By Erum Khan – Partial Homeschooler and Passionate Entrepreneur
There are many human relations in this world, but marriage stands out as unique and unmatched. The fact that one has to live 24/7 with another human – often a stranger – opens the door to the greatest test of Adab, or good manners. In happy times, one may behave kindly and respectfully towards the other, but what happens when things get rough? How should one act?
- Start with Taqwa.
The foundation of marriage should always, no matter what, be Taqwa. Husband and wife must try to increase in their consciousness of Allah (swt), individually, as a couple and as a family too. If Taqwa is present in the heart, it will reflect in the statements, actions, daily routines, as well as in difficult times.
- Always try to seek each other’s pleasure.
The wife should practice this when making decisions for herself, the children and the household. This is to increase the love and mercy between the spouses. When she is at home, is she dressed in a beautiful manner that will attract and please her husband? Are her words and behavior showing respect?
A husband should treat his wife nicely, as our Prophet (sa) said: “Among the Muslims, the most perfect, as regards his faith, is the one whose character is excellent, and the best among you are those who treat their wives well.” (Tirmidhi)
He should also know how to deal with her wisely, as our Prophet (sa) said: “A woman has been created from a rib and you cannot straighten her. If you wish to get benefit from her, you can do so with her crookedness. If you try to straighten her, you will break her and breaking a woman means divorcing her.” (Muslim)
- When one doesn’t like a quality or behavior of the spouse.
It may be that one or more habits are displeasing but one should remain tolerant, as our Prophet (sa) said: “A Muslim male can never have enmity for a Muslim female. He may dislike one of her habits but may find any other habit pleasing.” (Muslim) Remember that sometimes one needs to exercise patience in these matters, as Allah (swt) said: “And we have some of you as a trial for others: will you have patience?” (al-Furqan 25:20)
- Intimacy between husband and wife.
Have sincere intention for the intimate relations as means of protecting yourself and your spouse from doing Haram things and increasing the numbers of the Muslim Ummah, so as to raise its status, for there is honor and pride in large numbers.
It was reported from Abu Dharr that the Prophet (sa) said: “In the sexual intercourse of any one of you there is reward (meaning, when he has intercourse with his wife).” They said: “O Messenger of Allah (sa), when any one of us fulfils his desire, will he have a reward for that?” He said: “Do you not see that if he were to do it in a Haram manner, he would be punished for that?

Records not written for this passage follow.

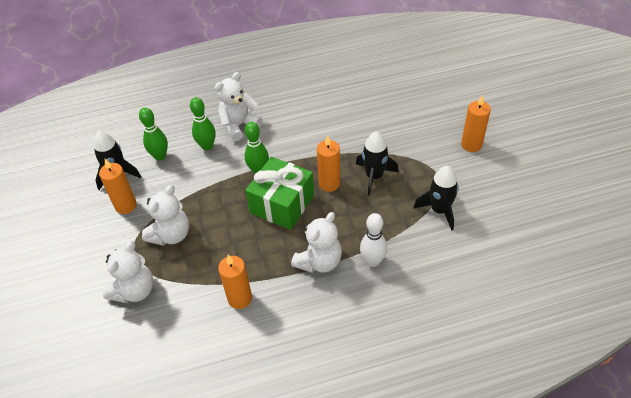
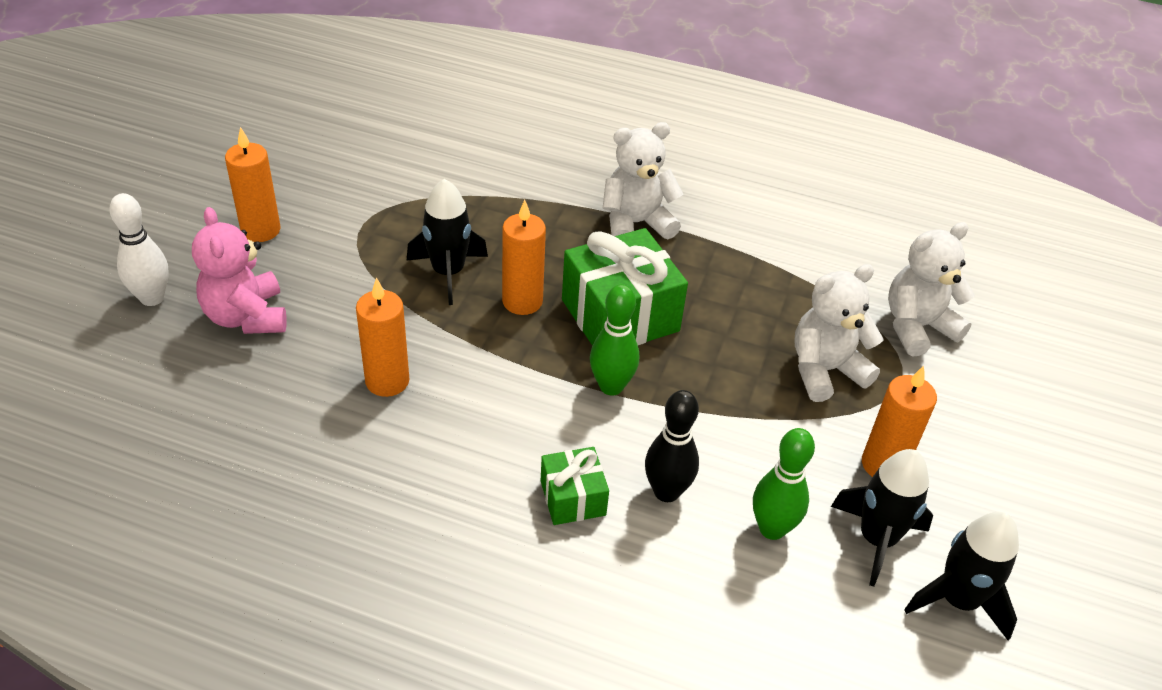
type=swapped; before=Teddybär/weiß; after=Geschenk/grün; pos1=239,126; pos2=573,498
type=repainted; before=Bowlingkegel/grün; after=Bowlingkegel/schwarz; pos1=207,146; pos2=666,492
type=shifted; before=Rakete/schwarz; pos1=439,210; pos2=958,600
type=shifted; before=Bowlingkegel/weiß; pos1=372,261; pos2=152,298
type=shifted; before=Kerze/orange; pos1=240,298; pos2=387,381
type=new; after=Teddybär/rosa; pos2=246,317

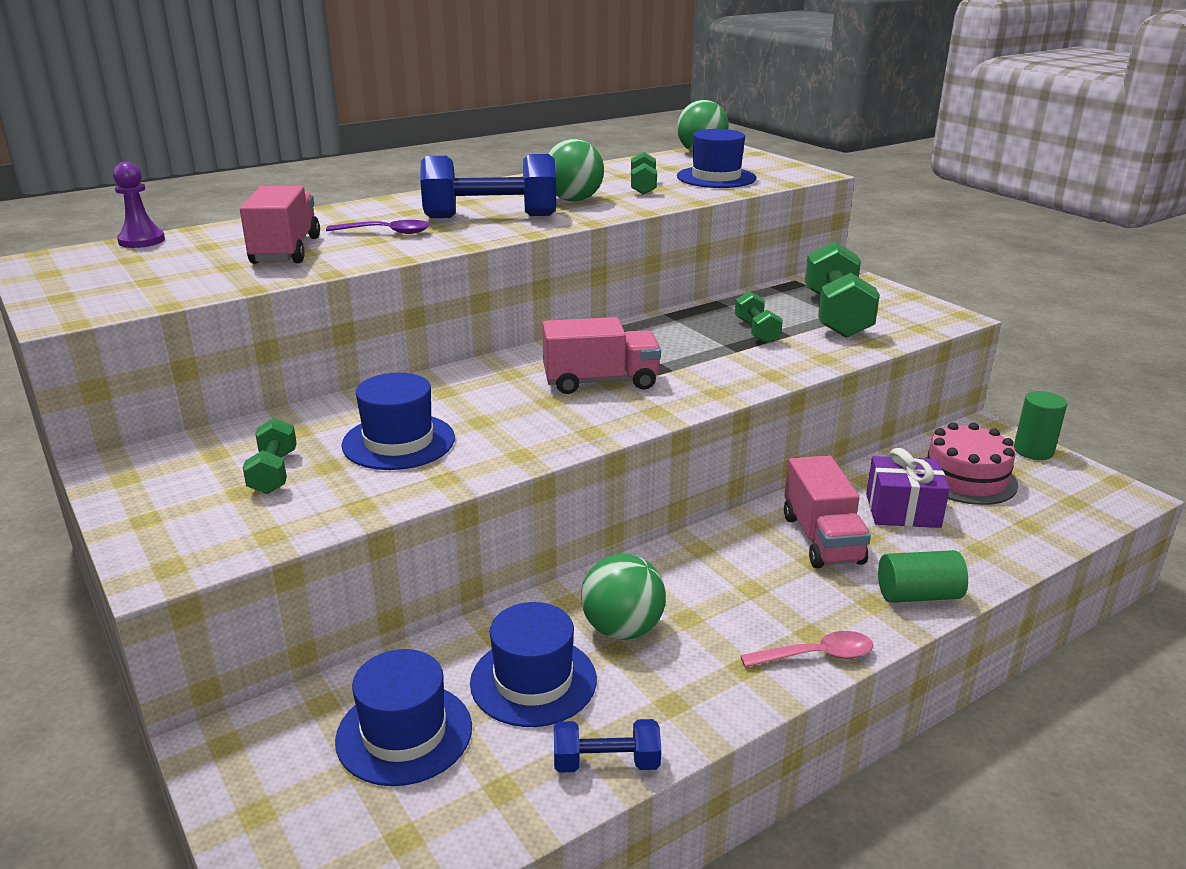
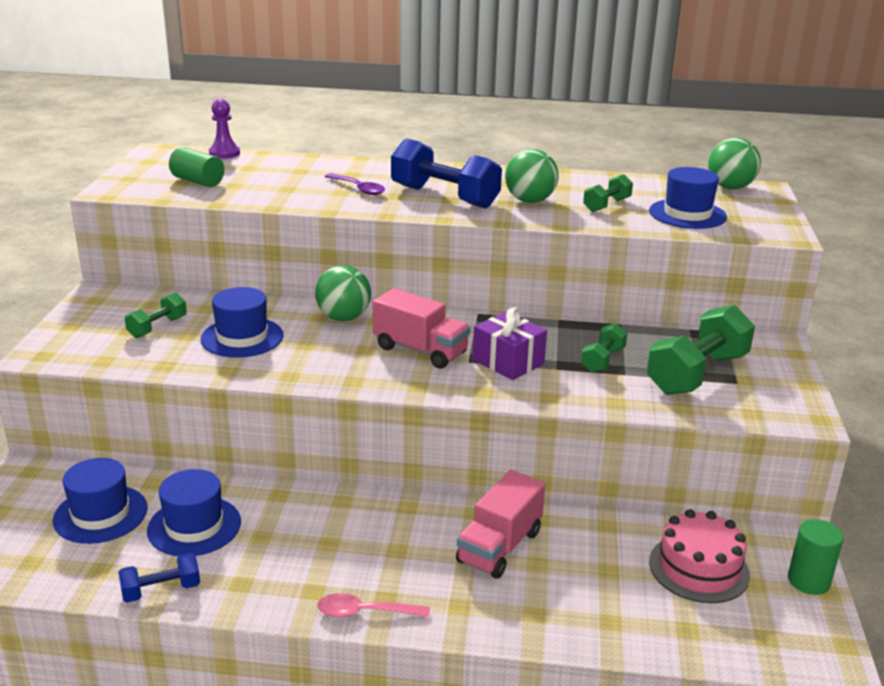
type=gone; before=Lastwagen/rosa; pos1=286,251
type=shifted; before=Geschenk/lila; pos1=902,510; pos2=508,362
type=shifted; before=Vollzylinder/grün; pos1=918,595; pos2=198,181
type=shifted; before=Ball/grün; pos1=622,629; pos2=343,317
type=rotated; before=Löffel/rosa; pos1=816,655; pos2=365,612; turn=150
type=rotated; before=Hantel/blau; pos1=606,763; pos2=161,590; turn=-60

So if he does it in a Halal manner, he will be rewarded.” (Muslim)
Intercourse should be preceded by kind words, playfulness and kisses. The Prophet (sa) used to play with his wives and kiss them.
One should be very careful about strictly keeping the bedroom secrets between the spouses, as the Prophet (sa) said: “Among the worst type of people in the sight of Allah on the Day of Judgement is a man, who enjoys his wife’s intimate company, and she enjoys his intimate company, then one of them goes and discloses the secret of the other.” (Muslim)

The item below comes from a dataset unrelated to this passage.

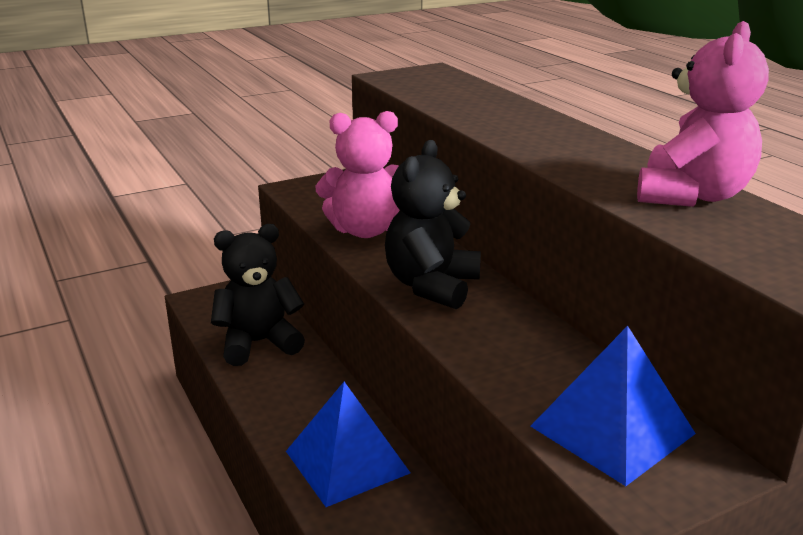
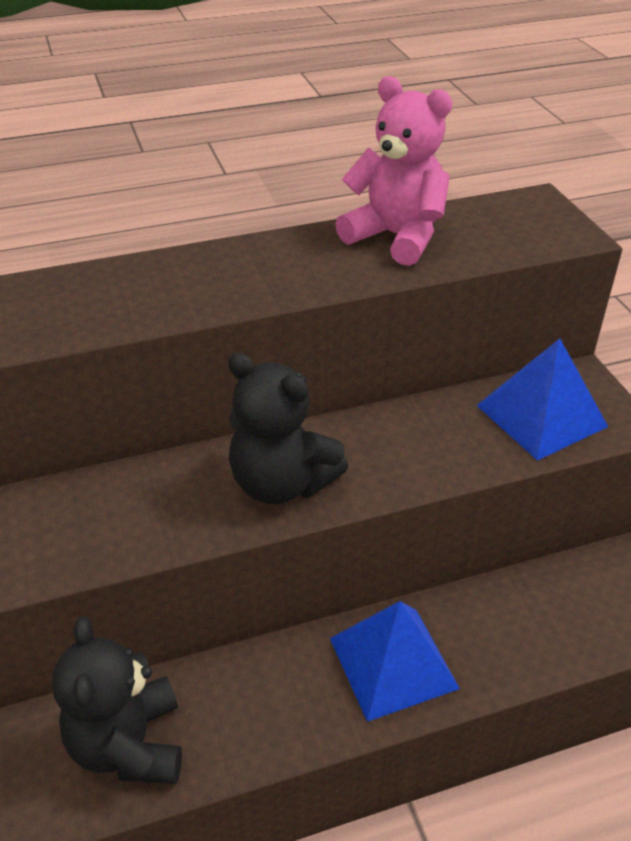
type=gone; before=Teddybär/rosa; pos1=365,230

- Do not discuss private matters publicly.
Breach of confidentiality can have detrimental effects on the stability of the couple’s relationship.
Once, the Prophet (sa) had entrusted a secret to Hafsah (rtaf), who told it to Aishah (rtaf). This led to the plotting and intrigue in his household that caused him to keep away from his wives for a whole month, because he was so upset with them.
- Support in difficult times.
There may come a time, when spouse may not be doing well financially or physically. Should we leave each other’s side in such difficult times?
Look at the example of Khadijah (rtaf). When the Prophet (sa) returned to her after having received the message from angel Jibreel, she did not respond with negative emotions, despite the great matter in front of her. Rather, she reassured the Prophet (sa) and calmly gave supportive advice.
She went further than this, by taking practical steps towards helping her husband in his great endeavour. She took him to meet her uncle Waraqah bin Nawfal, who confirmed his prophethood.
- Behaviour in public.
A wife should guard her Haya – dress in a way that is pleasing to Allah (swt) and her husband. Is she properly covered, when she steps outside of her home? Does she speak and behave in a way that is pleasing to Allah (swt) and her husband? Likewise, the husband should also take care of his hygiene in private and lower his gaze in public.
May Allah (swt) put Barakah in the martial relationships of all Muslims. Ameen.